On FCBayern.com, Kovac summarized,
The result doesn’t tell you what happened on the pitch. It was an intense game. In the first half, we played well, and Leverkusen was MIA. We should have put it away then. We shouldn’t have lost this game. It should have ended in a draw. Leverkusen shoots on target four times and scores three goals. We wanted to stay compact, but there was a mistake or two on the goals conceded.
Kovac had drilled “compact defense” into the team all week. According to Bild, he specifically had the team practice compact defense in two closed training sessions on Wednesday and Thursday. But to no avail. As soon as Leverkusen took an unanticipated lead — off of Leon Bailey’s free kick (0.05 xG according to Understat!) — Kovac’s defensive plan was forgotten, and Bayern again shipped goals as earlier in the season. Kovac said,
Compactness is the topic that I’ll discuss on Sunday. You can’t concede three goals here and think you can win in Leverkusen. We’ve got to close it down in the back, because championships are decided at the back.
The first goal conceded, Bailey’s free kick, is why Kovac argued above that the game should have ended in a 1-1 draw. Bayern’s back line was helpless to prevent that goal. Second goalkeeper Sven Ulreich said after the game, “That was a very, very well-taken free kick. Bailey often shoots over the wall; we analysed that and saw it often during the week.”
Leon Bailey and Leverkusen came back from 0-1 down to beat Bayern 3-1.
— FOX Soccer (@FOXSoccer) February 2, 2019
His stunning free kick equalizer got it all started. pic.twitter.com/Rm0EgMsr5s
But that was not the whole story. Bailey told Bild: “I tricked Sven there. I once scored against him in the other corner. But this time I deliberately picked the other corner.”
The memory of Bailey’s last goal must have been fresh in Ulreich’s mind. If you watch the goal again, you’ll see Sven take a small step to the right (his left) just before Bailey shoots. But Bailey shot into the top left corner, and Sven could not reach it after stepping first in the opposite direction.
VAR, huh, good god. What is it good for?
Bailey’s goal willy-nilly, Kovac felt that the officiating beforehand was the key moment in the game. Kovac said, “The decisive scene in my opinion was the offside decision against us” (Kicker). After a brilliant combination with Kingsley Coman, Lewandowski appeared to have scored a world-class goal — but after a late offside flag was raised, VAR ruled him offside. Kovac compared it to dropping a plummet to draw a straight line.
How drop the plummet? I’d have to have a drone overhead, to drop a plumb line down. Dropping the plummet from the side, that’s hard.

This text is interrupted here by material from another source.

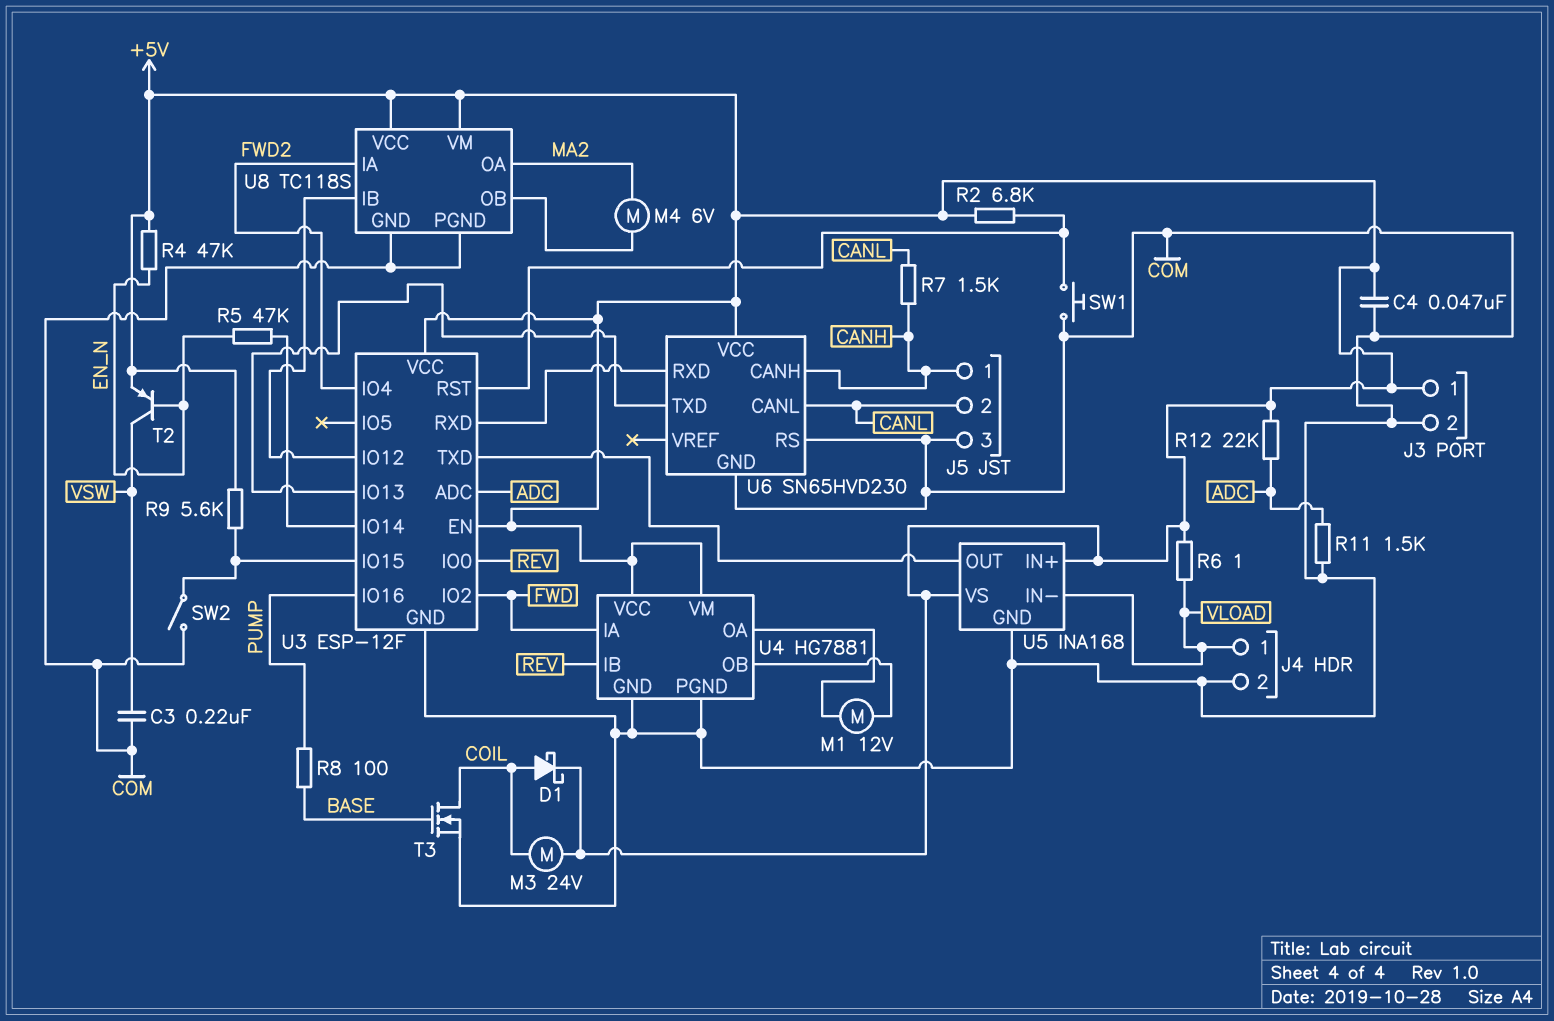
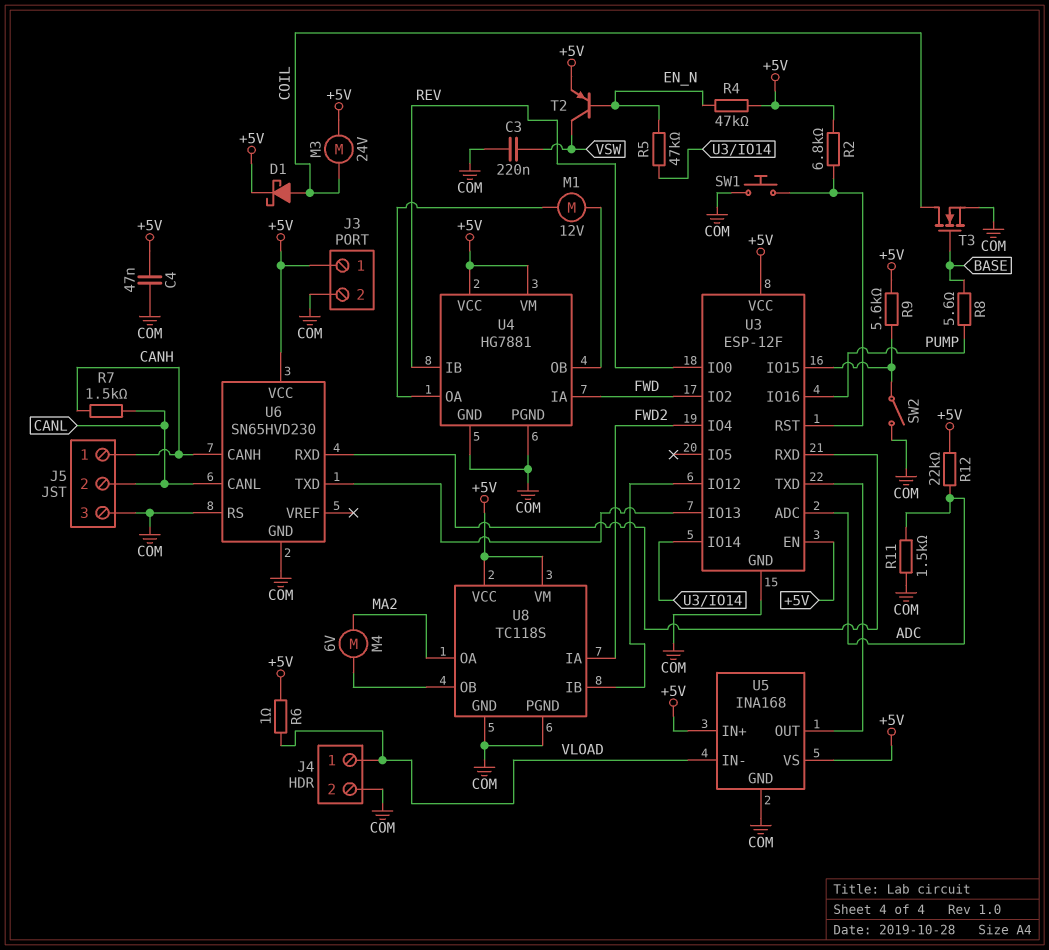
R8: 100 (BASE, PUMP) -> 5.6 (BASE, PUMP)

Lewandowski’s feet appeared to be behind the line, but VAR presumably ruled that his knee was offside by the slightest of margins. Kovac said, “If the goal counts, the score is 2-0. Then nothing else at all happens.” In contrast, VAR ruled Julian Brandt onside when he received a pass from Bellarabi before assisting Alario’s goal. After watching the videos, Kovac said (AZ),
Here know they drop the plummet on his shoulder. I think that’s quite harsh. If the third goal hadn’t counted, we’d still have a chance.
Kovac concluded, “Today the referees’ decisions went against us, although I do not want to suggest that they made any mistakes.”
Bayern chairman Karl-Heinz Rummenigge essentially concurred, Rummenigge:
In my view, the video assistant referee judged everything correctly. Including the two offside questions. It’s two or three centimeters — then it’s just bad luck for us. I remain a good friend of VAR.
The only consolation is that Borussia Dortmund also failed to capitalize fully on Bayern’s poor performance, drawing against Eintracht Frankfurt 1-1. Dortmund’s lead in the Bundesliga thus grew only from 6 to 7 points. Kovac said, “We have to use the remaining 14 games to catch up. The odds are minimally worse. We never give up.”